Continue reading “Day 3 of (at least) 30 baseball book reviews in 2021: The coolest of Hall of Fame nicknames still rings a bell”

Day 2 of (at least) 30 baseball book reviews in 2021: Questioning a not-so-trivial pursuit of Dodger history, albeit a bit trifling in finding an answer


“The Ultimate Los Angeles Dodgers Trivia Book: A Collection of Amazing Trivia Quizzes and Fun Facts for Die-Hard Dodgers Fans!”

The author:
Ray Walker

The publishing info:
HRP House
163 pages
$9.85
Released October 4, 2020

The links:
At Powells.com
At Vromans.com
At The Last Book Store in L.A.
At PagesABookstore.com
At Amazon.com
At BarnesAndNoble.com
At Bookshop.org
At Indiebound.org

The review in 90 feet or less

Question: You’ve been settling in to watch an exhibition baseball game from Arizona, where you know fans paid three-times face value for social-distanced seating and half of them from the center-field camera shot on home plate are still just looking at their phones, and then finding out these “games” might end after five innings, or seven innings, or after two outs in an inning … does that make the overall viewing experience from afar seem terrific, tolerable, terrifying or trivial?

There is no “none of the above” option. But if you’ve got one, we’ll listen.

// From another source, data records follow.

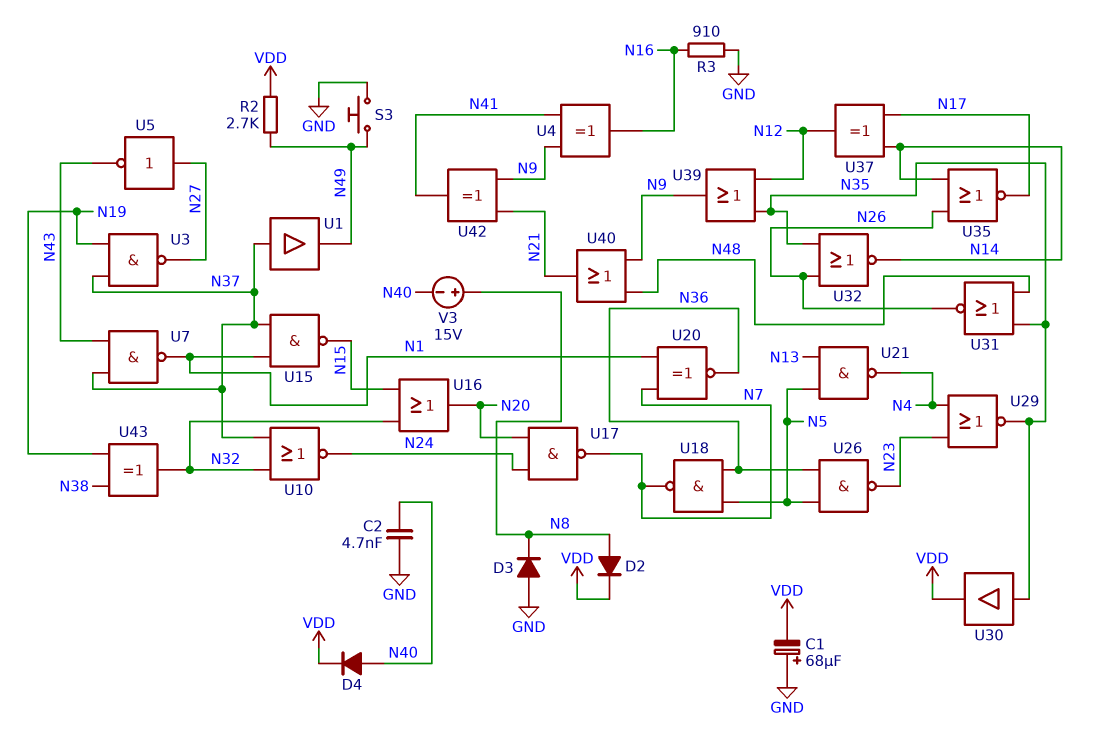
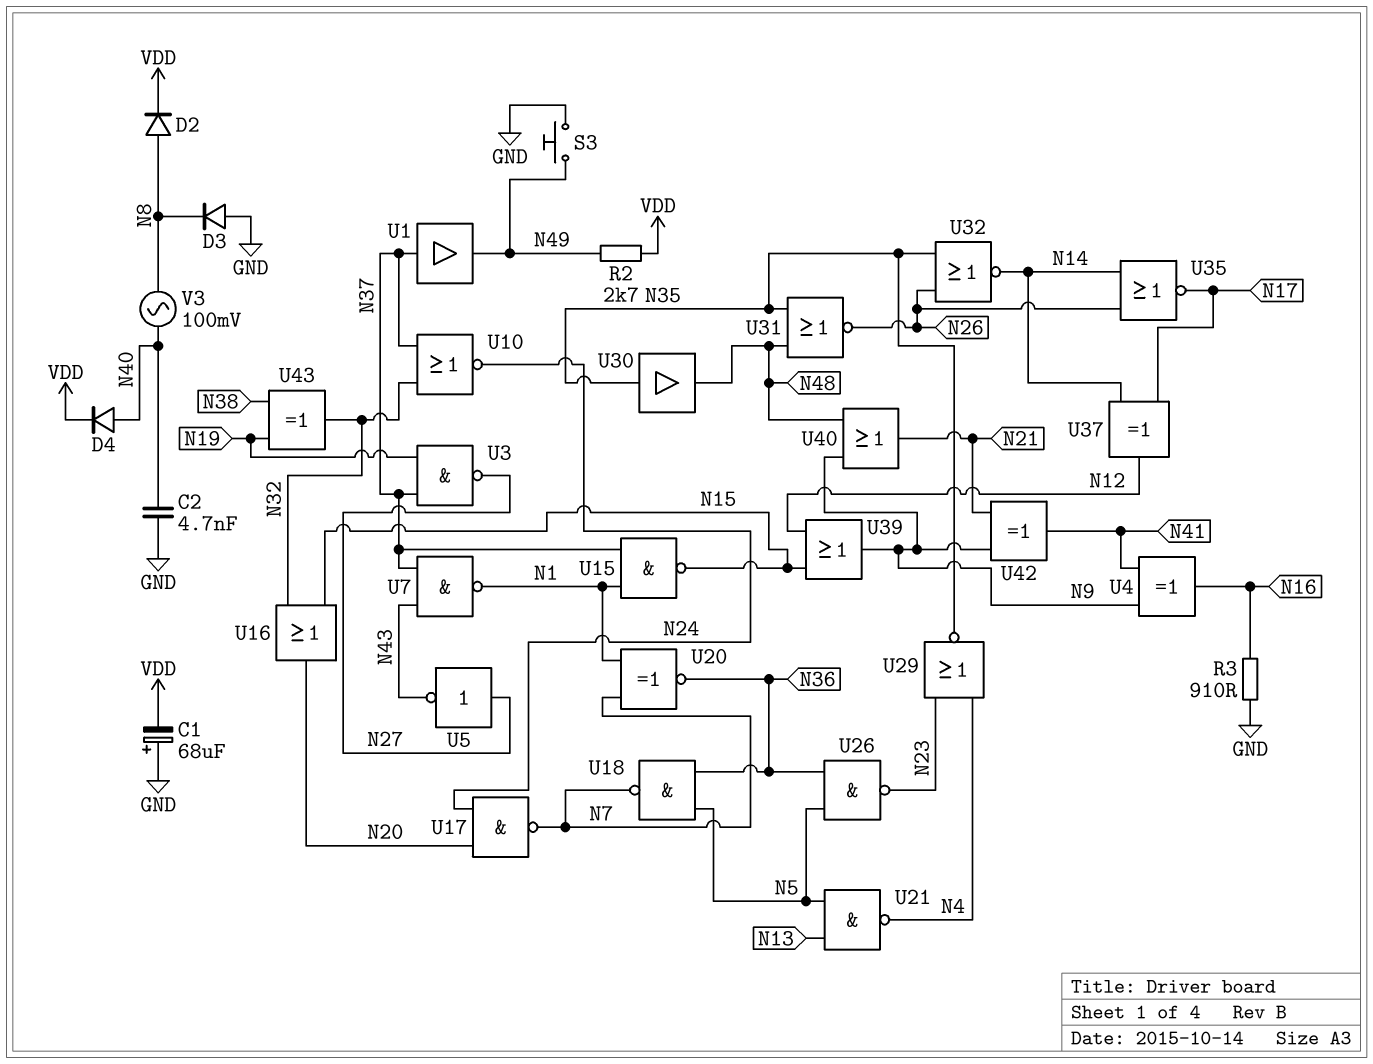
U30: buffer (in N35, out VDD) -> buffer (in N35, out N48)
U39: OR (in N12, in N35, out N9) -> OR (in N12, in N15, out N9)
V3: 15V (plus N8, minus N40) -> AC 100mV (N8, N40)

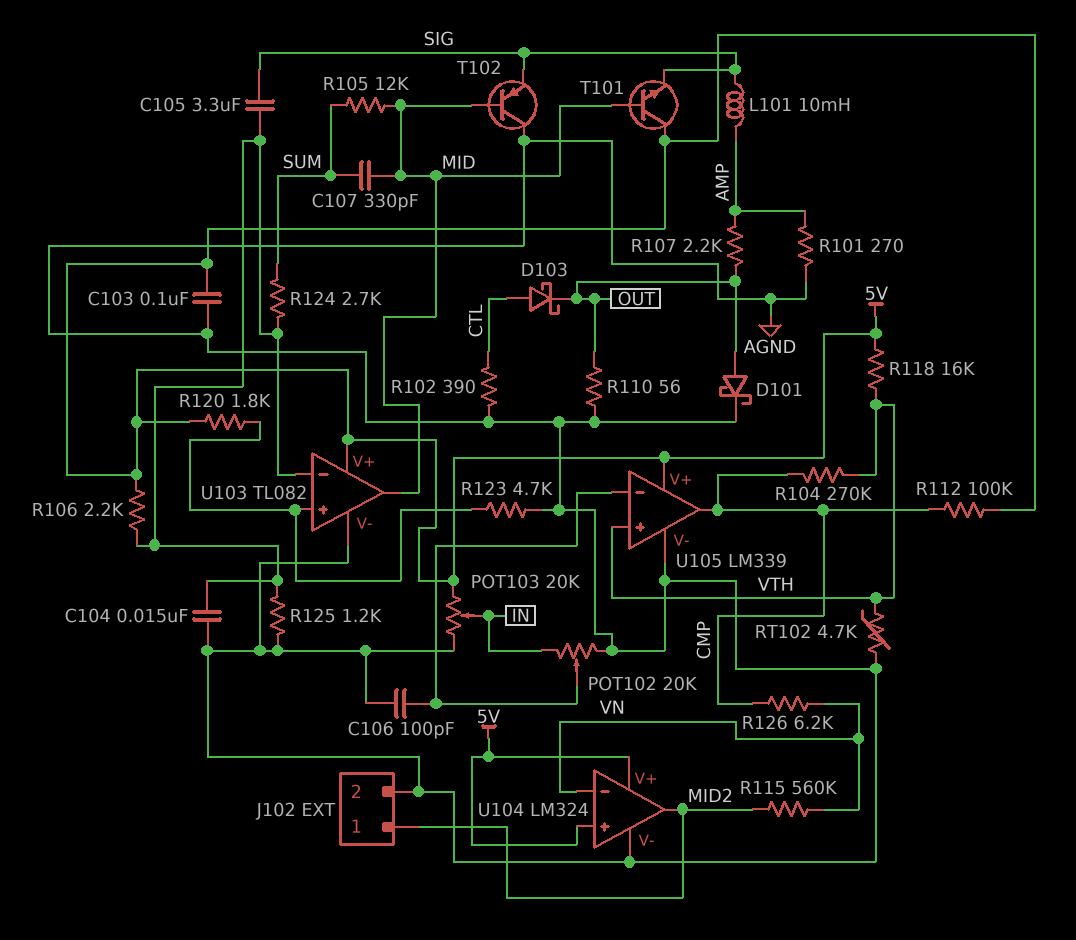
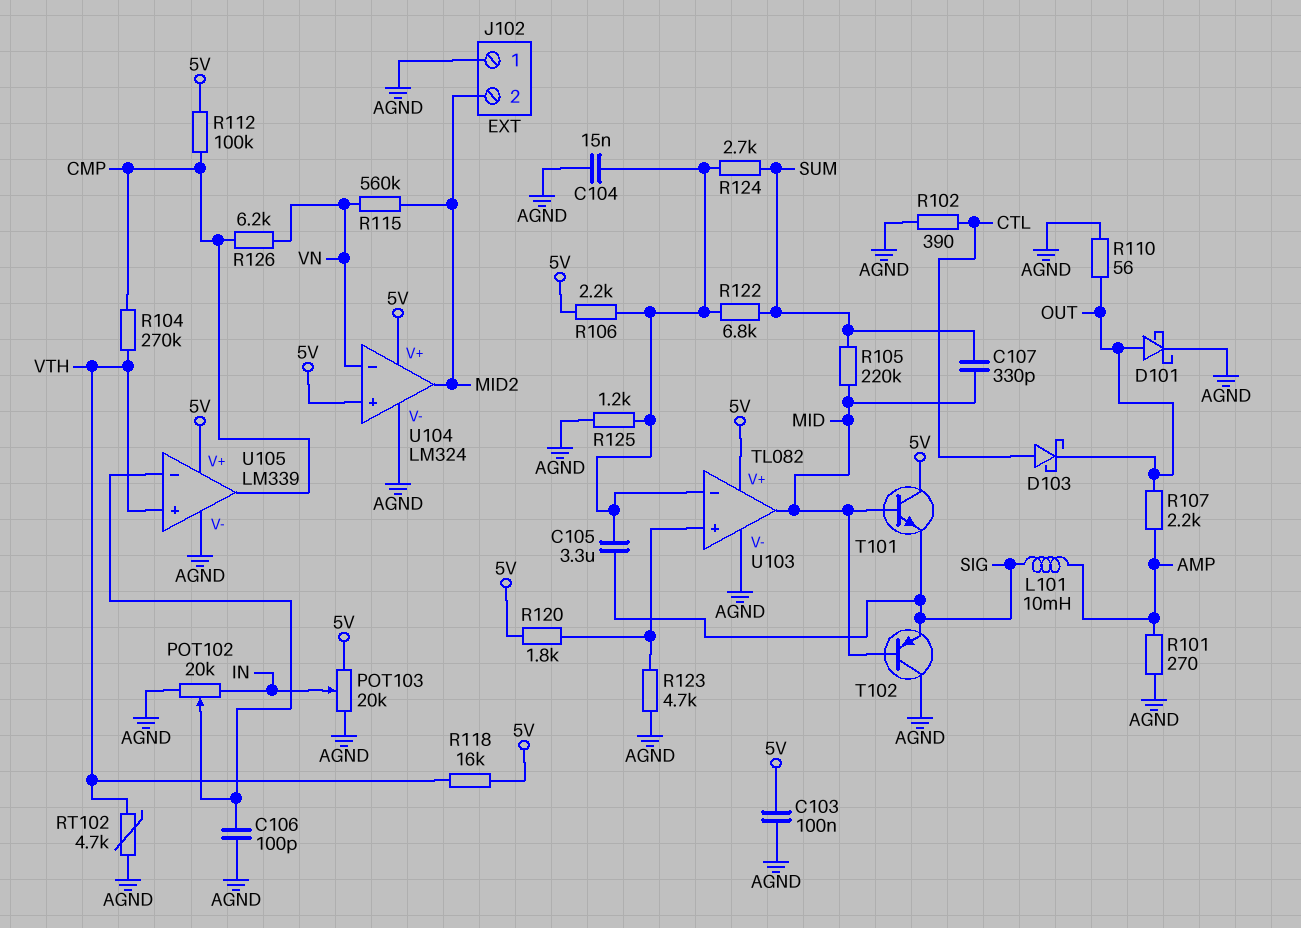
J102 pin 1: MID2 -> AGND
J102 pin 2: AGND -> MID2
R105: 12k (MID, SUM) -> 220k (MID, SUM)
R122: none -> 6.8k (SUM, U103/in-)

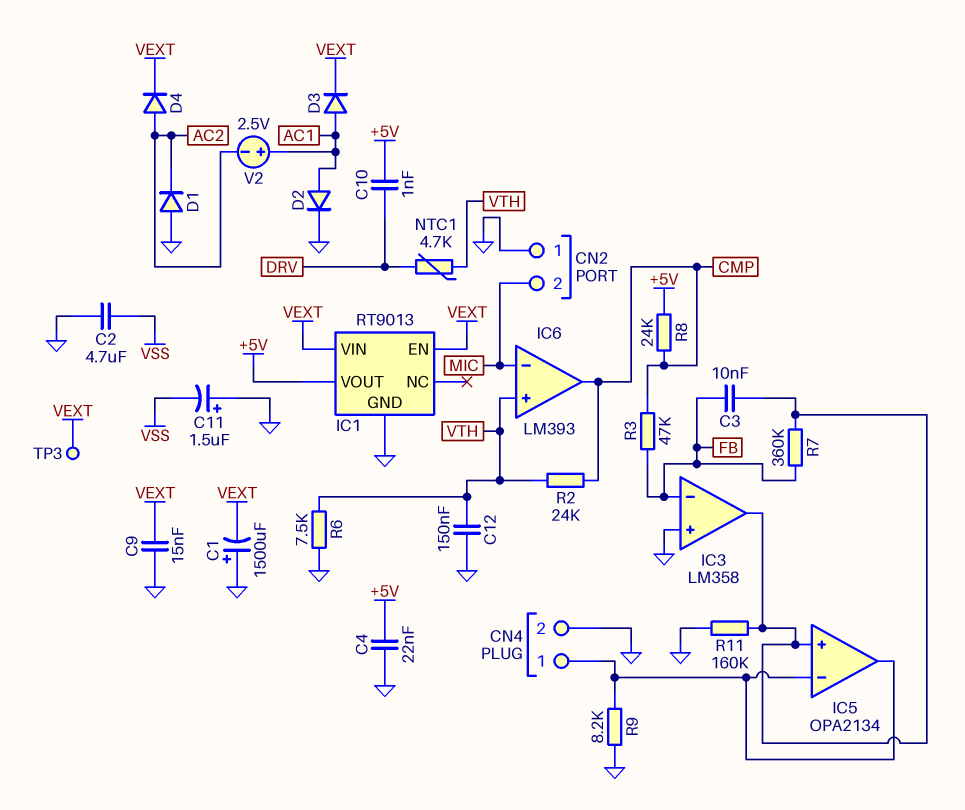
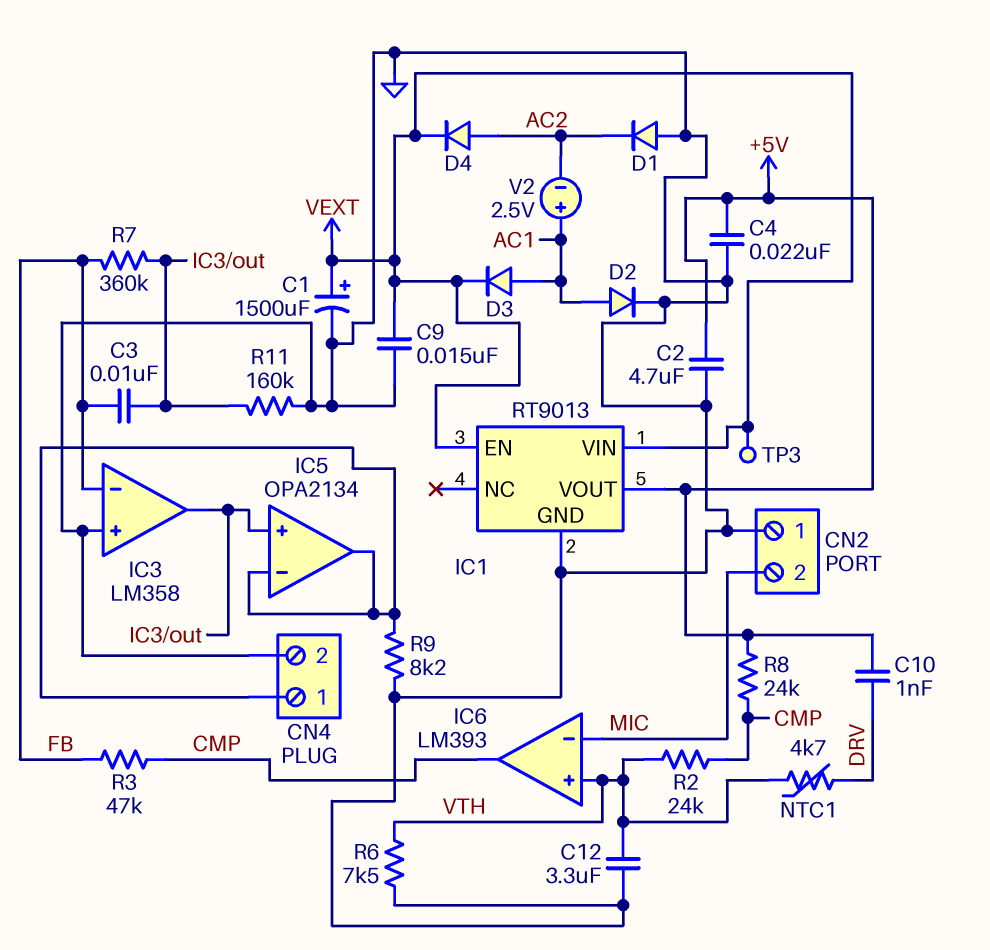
C1: 1500uF (plus GND, minus VEXT) -> 1500uF (plus VEXT, minus GND)
C2: 4.7uF (GND, VSS) -> 4.7uF (+5V, GND)
C11: 1.5uF (plus GND, minus VSS) -> none
C12: 150nF (GND, VTH) -> 3.3uF (GND, VTH)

All of which brings up today’s trivia question (in our best Ross Porter voice): In 2020, during that abbreviated 60-game schedule, the Dodgers won a league-best 43 games. They did so using 21 pitchers. Of that group, only one hurler won more than three games. Who was it and how many did he win?

The correct response is below, somewhere, so keep aimlessly scrolling.

Next query: Is that the sort of question you’d hope to find in the newest Dodgers’ book of trivial history?

No. As a matter of fact, we pulled that from an essay highlighting the quirkiness of the 2020 season in the 2021 Bill James Handbook. Even knowing that many find pitching victories the most trivial of any standard stat used by James or anyone else in baseball parlance.

So if we were to extract an actual question from this particular book in question — let’s go to Chapter 1, Page 3:
The Dodgers have won numerous NL pennants and World Series in their illustrious history. How many World Series championship have they won, to be exact?
a. 4
b. 6
c. 9
d. 12

To be exact? None of the above.

Continue reading “Day 2 of (at least) 30 baseball book reviews in 2021: Questioning a not-so-trivial pursuit of Dodger history, albeit a bit trifling in finding an answer”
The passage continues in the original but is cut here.